X is 0/1 from `/sys/bus/counter/devices/counter0/count0/capture{0,1}`,
which is also equal to the respective `capture{0,1}_component_id`, since
I don't have any other counters. I checked that beforehand.
> I apologize, the Generic Counter character device interface is
> underdocumented so it can be a bit confusing at first; I'll submit a
> patch improving the documentation later this cycle when I get a chance.
> For now, let's walk through how to create an appropriate Counter watch
> for the capture extension components you have.

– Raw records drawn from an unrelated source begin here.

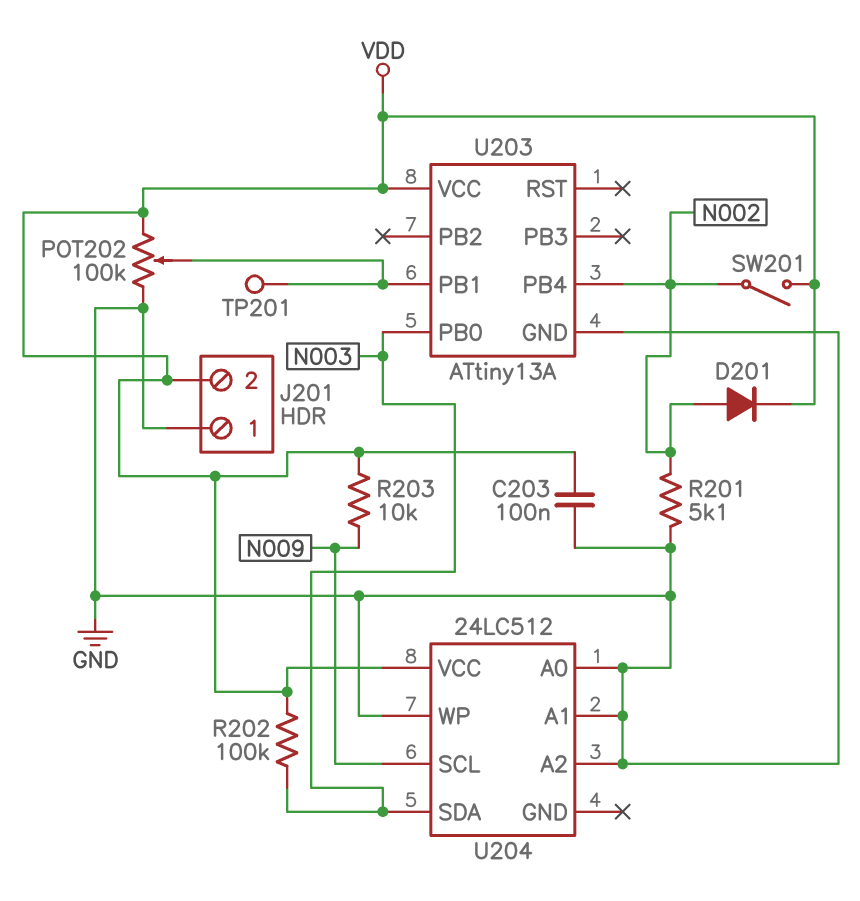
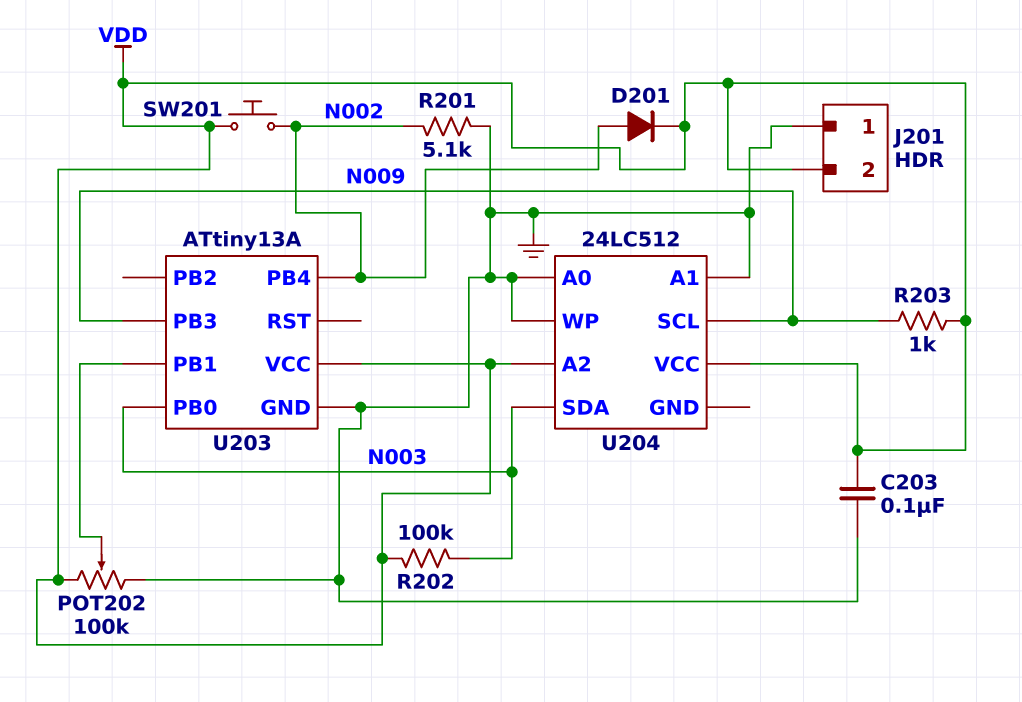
R203: 10k (N009, VDD) -> 1k (N009, VDD)
SW201: switch (N002, VDD) -> button (N002, VDD)
TP201: test point (U203/PB1) -> none
U203 pin PB3: none -> N009
U204 pin A2: GND -> VDD

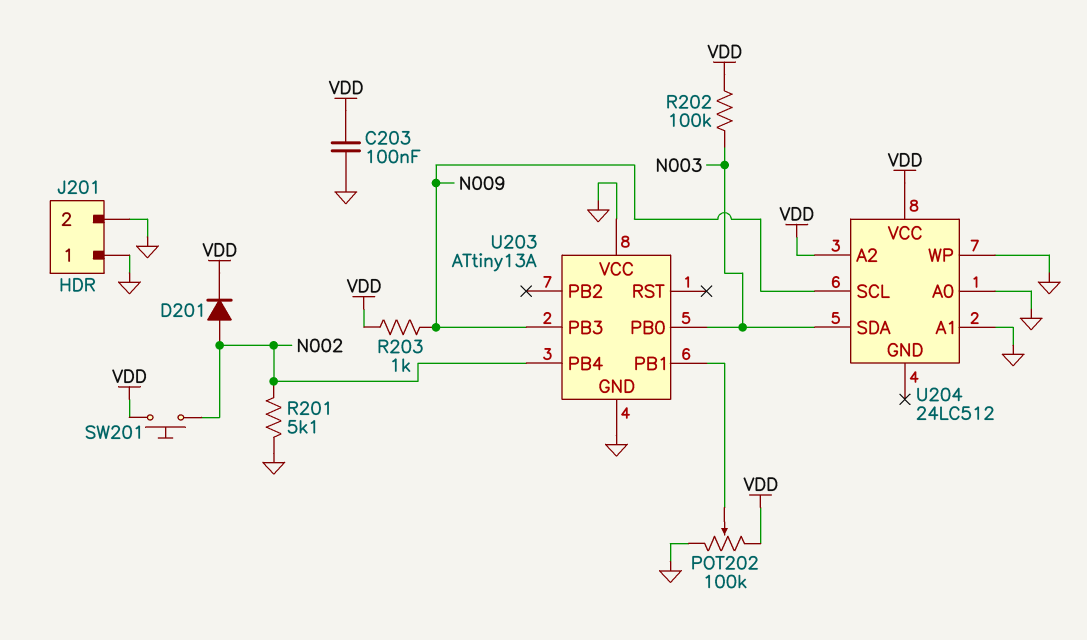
J201 pin 2: VDD -> GND
U203 pin VCC: VDD -> GND

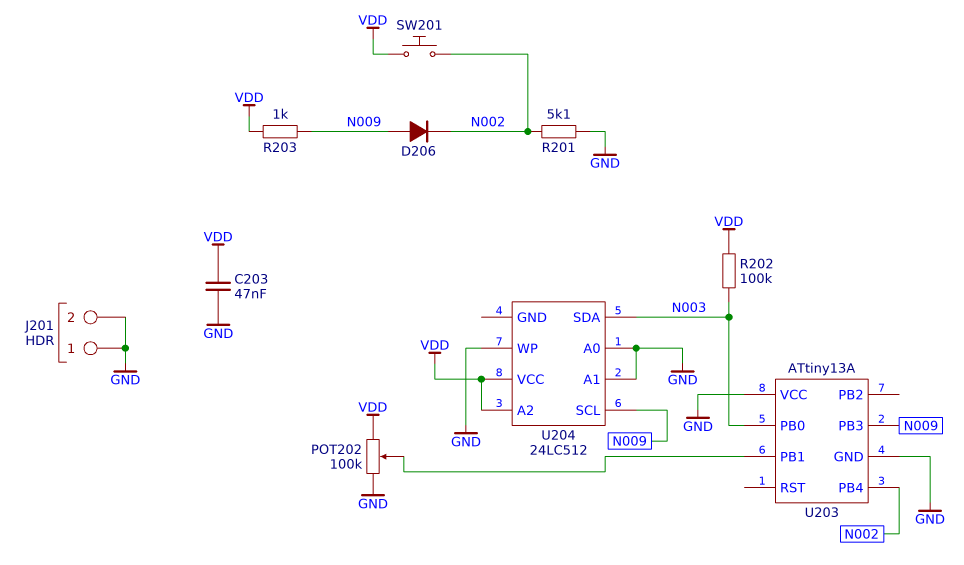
C203: 100nF (GND, VDD) -> 47nF (GND, VDD)
D201: diode (A N002, K VDD) -> none
D206: none -> diode (A N009, K N002)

After much tinkering and reading of the `counter-chrdev.c` code, I now
see *something*, although it's much slower to make a measurement than
the sysfs `reopen()` hack.
> The first step is to decide which event we'll monitor and on which
> channel: we want to monitor Capture events so that's
> COUNTER_EVENT_CAPTURE, and we want event channel 0 (n.b. 0 because
> that's the channel parameter value passed to counter_push_event() in the
> driver).
>
> The next step is to choose the components you wish to watch: Count 0's
> capture0 and capture1 extensions. So type is COUNTER_COMPONENT_EXTENSION
> because we want to watch extensions, scope is COUNTER_SCOPE_COUNT
> because we want Count extensions, and parent is 0 because we want
> Count 0's Count extensions.
>
> Finally, we need to set the component id for each extension. You get a
> particular component's id by reading the respective *_component_id sysfs
> attribute: so for capture{0,1} you would read capture{0,1}_component_id
> respectively. These component id values potentially can change with
> future driver updates, so for robustness your userspace application
> should read the respective *_component_id sysfs attribute itself rather
> than hardcoding the component id in the Counter watch.
>
> However, for the sake of simplicity in this example, I'll assume the
> component ids are 42 and 43 respectively for capture0 and capture1. That
> gives us the following two watches:
>
> {
> .component.type = COUNTER_COMPONENT_EXTENSION,
> .component.scope = COUNTER_SCOPE_COUNT,
> .component.parent = 0,
> .component.id = 42,
> .event = COUNTER_EVENT_CAPTURE,
> .channel = 0,
> },
> {
> .component.type = COUNTER_COMPONENT_EXTENSION,
> .component.scope = COUNTER_SCOPE_COUNT,
> .component.parent = 0,
> .component.id = 43,
> .event = COUNTER_EVENT_CAPTURE,
> .channel = 0,
> },
>
> Does this resolve your chardev read issue? If you're still having
> troubling, just let me know and we can troubleshoot further to figure
> out what's going on.
I had no success using `channel = 0`, only data from `capture0` comes
back. If I set both `channel` AND `component.id` to X, then I start to
see similar values than what I get from reading sysfs. (For now I
hard-coded all values; I agree that the correct way would be to read
component IDs from sysfs, but this is still a PoC...)
Did I do something wrong in implementing the driver maybe? (See the
submitted patches.) And any idea as to why I might be seeing the slowdown?